OPINION OF THE COURT
Maria Milin, J.In this nonpayment proceeding where petitioner seeks rental arrears from June 1998 through June 2002, respondent moves for an order pursuant to CPLR 3212 for partial summary judgment dismissing with prejudice all claims for rent accruing prior to August 1999. Respondent succeeded to the rent-controlled *686tenancy of Philip Cuppett after his death in August 1999. It is undisputed that prior to the death of Mr. Cuppett, respondent never tendered rent in her own name to petitioner, nor did petitioner make respondent a tenant. Petitioner opposes. Based upon the discussion below, respondent’s motion is granted.
Any party may move for summary judgment once issue is joined (CPLR 3212). “When saved for a proper case it is a perfectly constitutional weapon. It does not deny the parties a trial; it merely ascertains that there is nothing to try” (Siegel, NY Prac § 278, at 438 [3d ed]).
Although the premises here is governed by rent control, not rent stabilization, the court adopts the rationale and methodology of the Appellate Division, First Department.

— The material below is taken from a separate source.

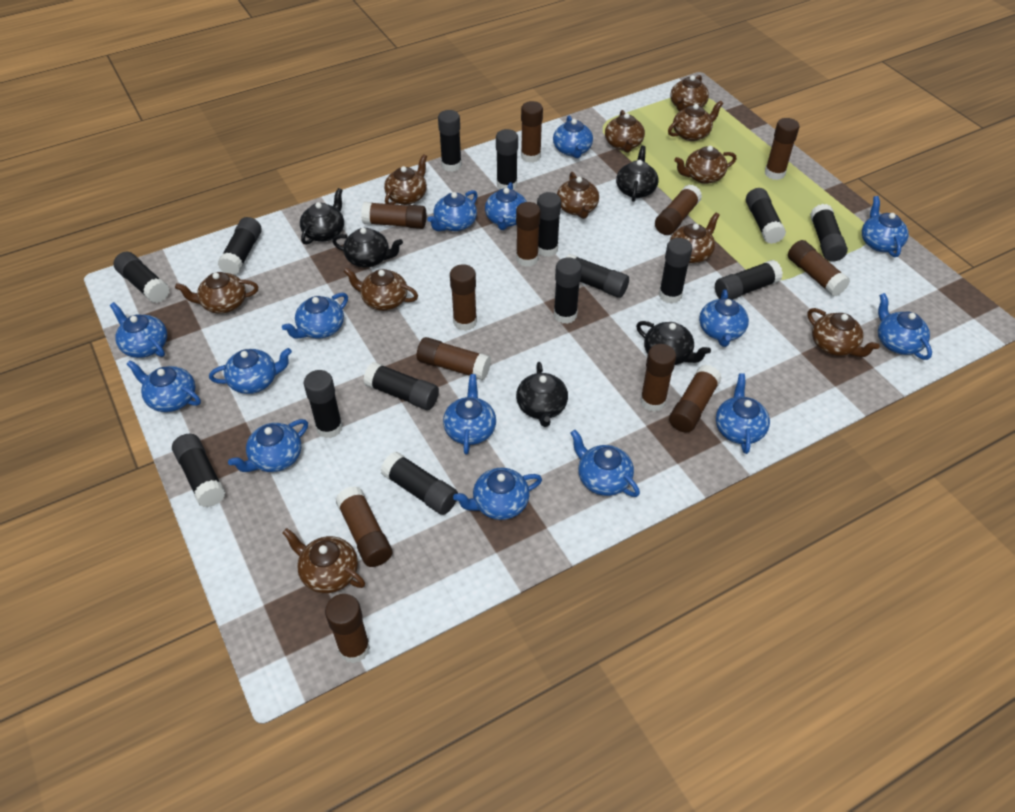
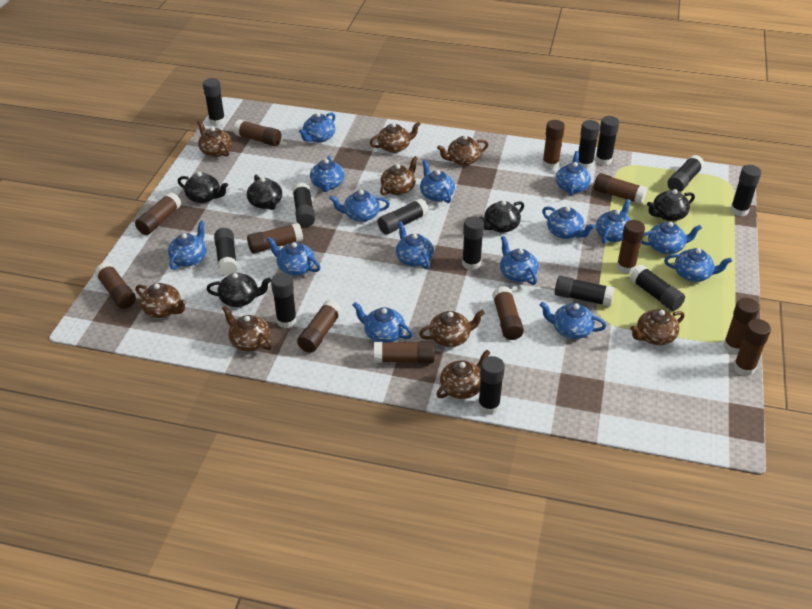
black glue stick: 15 -> 13
brown teapot: 11 -> 9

The timing of the transition determining when an occupant of a rent-stabilized tenancy becomes the successor-in-interest to the tenant was addressed by the Court in 245 Realty Assoc. v Sussis (243 AD2d 29, 33 [1st Dept 1998]), which held: “The occupant’s rights as a successor-in-interest logically must relate back to the date creating his statutory rights, the death of the tenant of record.” This holding is consistent with Duell v Condon (84 NY2d 773 [1995]), where the Court of Appeals held that the adult daughter who moved in with her mother, the statutory rent-controlled tenant, in 1973, became the statutory tenant upon the death of her mother in 1986.
Thus, based upon the death certificate annexed to respondent’s motion, respondent succeeded to the rent-controlled tenancy as of August 16, 1999. Since petitioner pleads that respondent agreed to pay rent each month in advance on the first day of the month, respondent’s obligation to pay rent directly to petitioner commenced September 1, 1999.

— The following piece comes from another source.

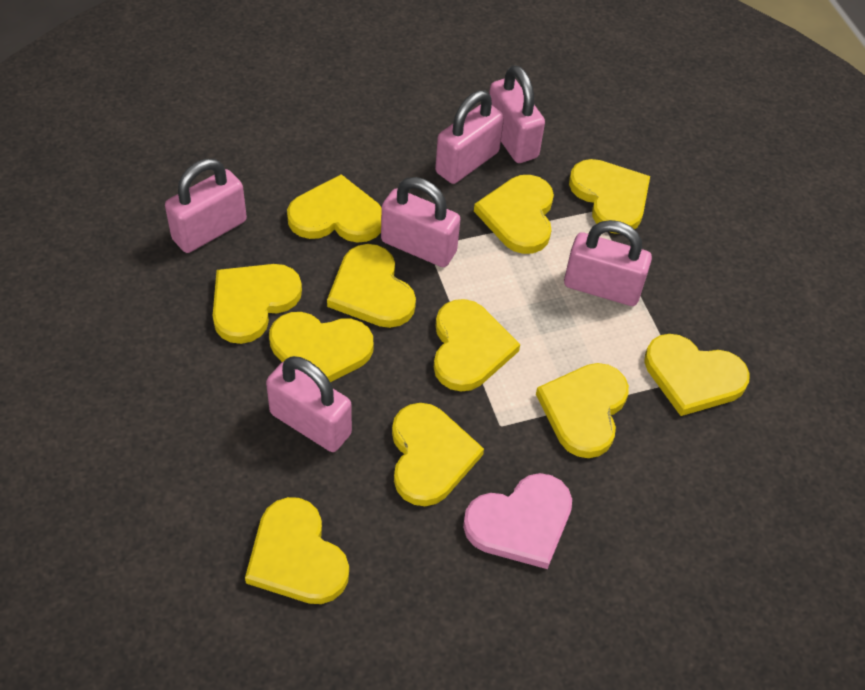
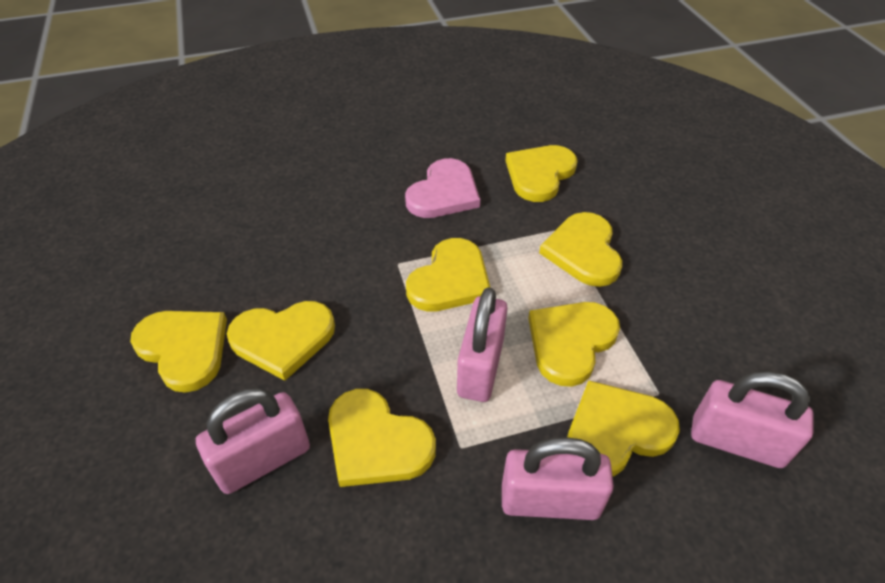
pink padlock: 6 -> 4
yellow heart: 11 -> 8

None of the cases cited by petitioner addresses the specific issue of when an occupant becomes a successor-in-interest to the rent-regulated tenant.
In Stanford Realty Assoc. v Rollins (161 Misc 2d 754 [Civ Ct, NY County 1994]), a holdover petition based upon nonprimary residence was dismissed for failure to serve predicate notices on the tenant’s wife, whom the court determined had independent possessory rights and thus was a necessary party. In 87-37 Bay Owners Corp. v D’Angelo (183 Misc 2d 558 [Civ Ct, Kings County 2000]) the court held that the wife of a residential cooperative corporation unit owner, who did not reside in the premises but paid the rent, could assert a breach of the warranty of habitability claim against petitioner. In Matter of Her*687zog v Joy (74 AD2d 372 [1st Dept 1980], affd 53 NY2d 821 [1981]) the Court held that the younger sister of the rent-controlled tenant succeeded to her older sister’s tenancy after the older sister vacated, and that the fact that the older sister still paid the rent was not determinative of whether the younger sister was a tenant under rent control.
Petitioner also relies upon 245 Realty Assoc. v Sussis (243 AD2d 29 [1st Dept 1998]) to argue that respondent is an assignee under the lease and as such is bound by the terms of the lease, including the obligation to pay rent. But in that case the lease contained a provision which provided that the agreement was to be binding on the owner and tenant and on those who succeeded to their interests. There is no such provision in the rent-controlled lease here.
Based upon the foregoing respondent’s motion for partial summary judgment is granted.